Which model from the cross validation to predict on external dataset?

kienerj · April 29, 2021, 12:19pm

I have to be a bit harsh. I hope you don’t take it personal. it’s meant to be educational. But just because KNIME makes it easy to play with ML/AI doesn’t mean it’s easy to do it right. I speak from experience BTW.

Your example workflow has a major flaw. Of course you get good metrics if you use the exact same data you trained the model with. This will always be much better than on your test data. That is exactly why we split into train/test and only ever evaluate on test.
In regards to the image in your first post, instead of taking one model out of cross-validation loop to apply the test set, make a model with all the data from the training set after cross-validation. Ask yourself why are you doing Cross-validation exactly?

And I can’t let the next point slide as well. Chaining 5 dense layers with tabular data also looks like you don’t really know what you are doing and just using deep learning because it’s all the rage.

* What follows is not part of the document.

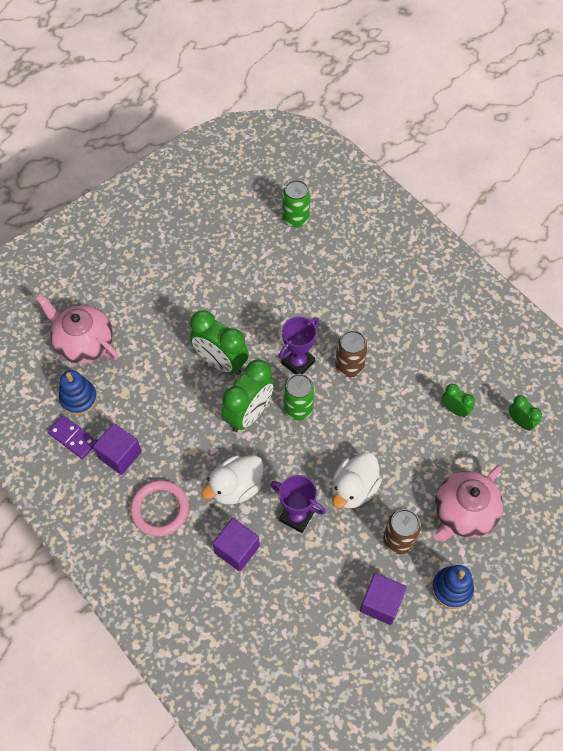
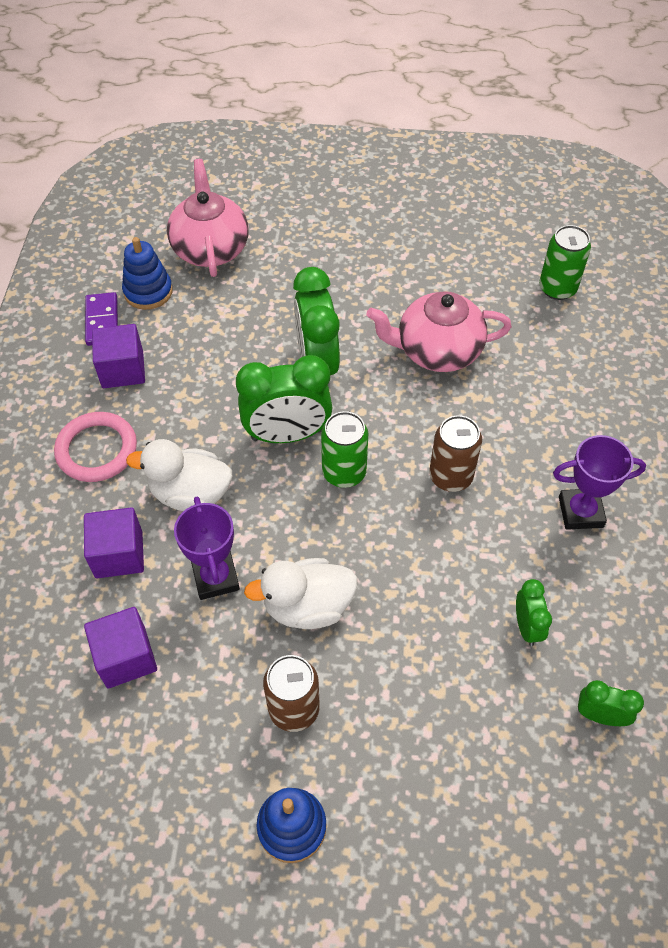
camera: 45 degrees right, 5 degrees down
(298, 362) = (397, 427): purple trophy -> purple trophy (580, 512)
(381, 603) = (194, 758): purple cube -> purple cube (126, 657)
(463, 513) = (405, 753): pink teapot -> pink teapot (437, 351)
(520, 422) = (600, 715): green clock -> green clock turned 75 degrees counterclockwise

My recommendation is to first read up on the basics of ML and about what Cross-Validation is, for what to use it and why to use it and then also about splitting training and test set and why you should do that. Covering that is simply not part of a reply on a forum as books have been written about these topics.
Hint: Feature selection also must only be done on the training set and hence inside a cross-validation loop (the knime examples in that regard are rather poor and way to simplistic) and the normalize must come before low variance filter!!!

Then you should play with classical ML like Random Forest and only after you get comfortable with it (months at least) would I even try to look into DNNs. For such tabular data random forest or xgboost are better than Neural networks and orders of magnitude faster.

Still simplified a more sensible workflow (just 1 train/test split, don’t do it like this you need CV for parameter optimization and so forth) would look like this:

M14.1_RF.knwf (1.7 MB)

Still this gives basically random results. I also wonder what all the Integer columns are. Looks like categorical data. In that case they must be handled accordingly and the ML algorithm chosen accordingly (not tree-based).